Operation Pierce Arrow was underway, the opening round of a years-long bombing campaign against North Vietnam in addition to areas of Laos, Cambodia, and South Vietnam being used by its forces.

In his formerly top-secret history Spartans in Darkness (2002), National Security Agency historian Robert Hanyok wrote, “The air war against North Vietnam… had been a gleam in the eye of Johnson administration officials for several months before the first bomb was dropped.” National Security Advisory Memorandum 288, which proscribed a range of bombing targets in North Vietnam to retaliate for Viet Cong attacks against American military personnel, had been composed in March 1964.

According to Hanyok, “What the Johnson administration lacked was a potent-enough rationale for air intervention against North Vietnam…Hanoi had obliged by attacking the U.S. destroyer Maddox in the Gulf of Tonkin. The purported second ‘attack’ on 4 August gave Washington its first reason to retaliate directly against the DRV….”

“The real benefit of the second ‘incident,’ at least for LBJ’s political agenda,” wrote Hanyock, “was the passage of the Tonkin Gulf Resolution.”

Buoyed by overwhelming Congressional support, the Johnson administration would ultimately send over half a million Sailors, Soldiers, and Airmen to South Vietnam, and drop thousands of tons of munitions over North Vietnam, Laos, Cambodia, and, of course over South Vietnam as well in a bid to stem the insurgency and rend its supply lines asunder. 

Writing in Vietnam magazine in June 2008, retired naval intelligence officer Carl Schuster wrote, "Speculation about [Johnson] administration motives surrounding the Tonkin Gulf incident itself and the subsequent withholding of key information will never cease, but the factual intelligence record that drove those decisions is now clear.
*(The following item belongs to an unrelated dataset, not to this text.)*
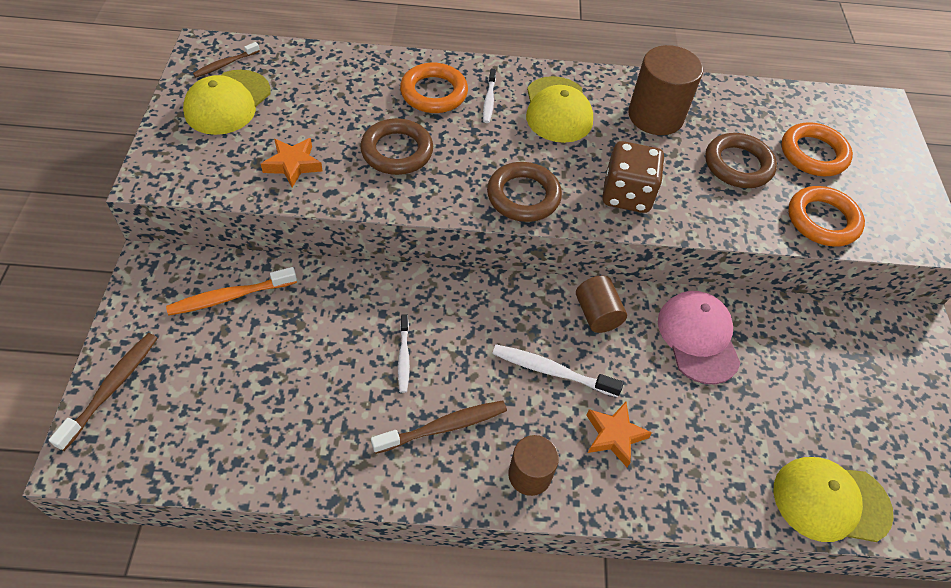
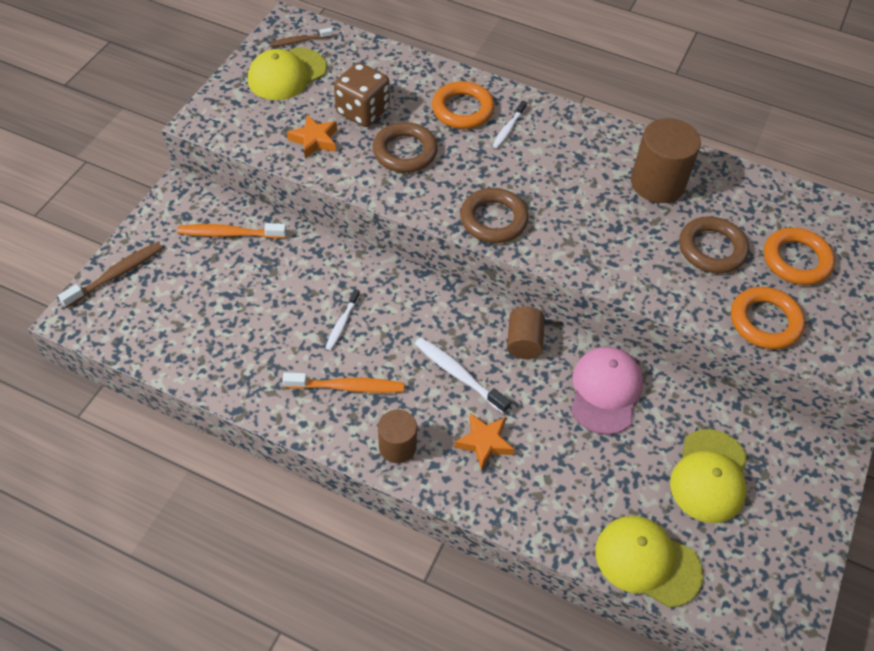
camera: 25 degrees right, 0 degrees up
(444, 427) = (347, 387): brown toothbrush -> orange toothbrush
(557, 110) = (567, 153): yellow cap -> yellow cap (709, 476)
(627, 195) = (588, 245): brown dice -> brown dice (363, 111)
The string of intelligence mistakes, mistranslations, misinterpretations, and faulty decision making that occurred in the Tonkin Gulf in 1964 reveals how easily analysts and officials can jump to the wrong conclusions and lead a nation into war." 


The shattered core of the 14.5-mm round that hit USS Maddox (DD 731) on August 2, 1964. (M.C. Farrington/ Naval History and Heritage Command artifact 79-74 A)
Fragments of the hardened steel core of that single armor-piercing incendiary round that hit Maddox and helped escalate the Vietnam War is now a part of our new exhibit, The Ten-Thousand Day War at Sea: The U.S. Navy in Vietnam, 1950-1975, which is slated to open to the public on October 9, 2019.